You are viewing a plain text version of this content. The canonical link for it is here.
Posted to issues@spark.apache.org by "Michael Kuhlen (JIRA)" <ji...@apache.org> on 2015/04/13 07:10:13 UTC

[jira] [Commented] (SPARK-3727) DecisionTree, RandomForest: More prediction functionality

    [ https://issues.apache.org/jira/browse/SPARK-3727?page=com.atlassian.jira.plugin.system.issuetabpanels:comment-tabpanel&focusedCommentId=14491919#comment-14491919 ] 

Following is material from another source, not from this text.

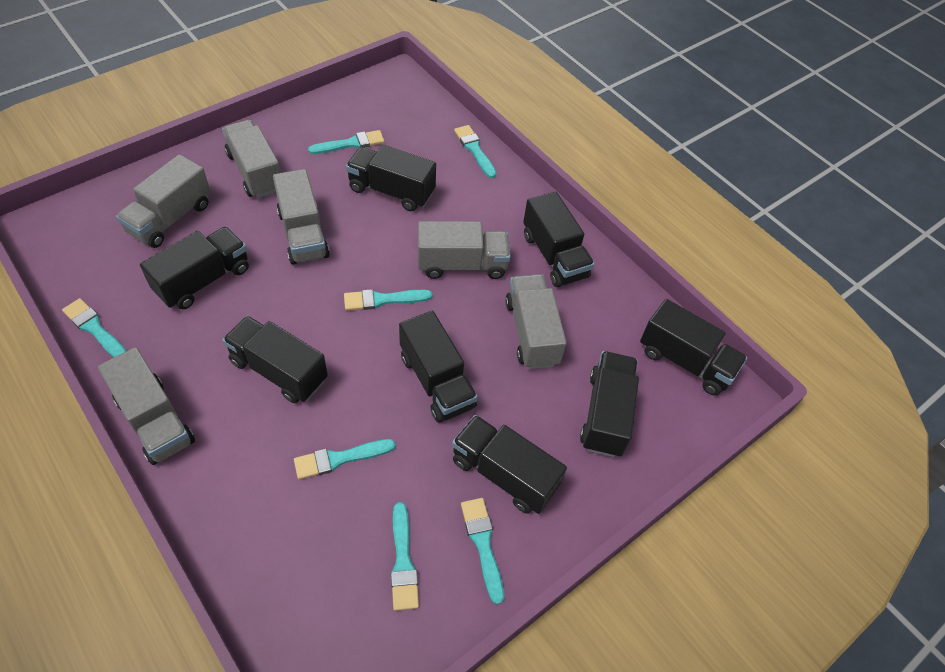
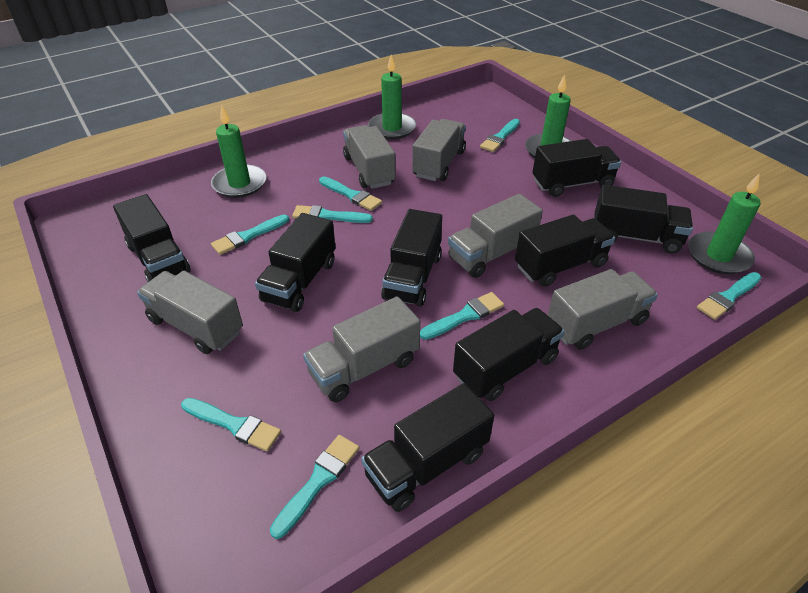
green candle: 0 -> 4
turquoise brush: 7 -> 8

Michael Kuhlen commented on SPARK-3727:
---------------------------------------

Hello!

I've implemented predictWithProbabilities() methods for DecisionTreeModel and treeEnsembleModels in scala. These methods return both the most likely class as well as the probabilities of each of the classes. As in scikit-learn, the probabilities are defined as the "mean predicted class probabilities of the trees in the forest\[, where the\] class probability of a single tree is the fraction of samples of the same class in a leaf." ([sklearn.ensemble.RandomForestClassifier.predict_proba|http://scikit-learn.org/stable/modules/generated/sklearn.ensemble.RandomForestClassifier.html#sklearn.ensemble.RandomForestClassifier.predict_proba])

My approach was to modify the Predict class to hold the class probabilities for all classes (as opposed to just of the majority class), and I utilize these probabilities to determine the means over all trees. I believe this should work for GBTrees as well, since I'm taking care to weight the probabilities by the weight of each tree (=1.0 for RandomForest).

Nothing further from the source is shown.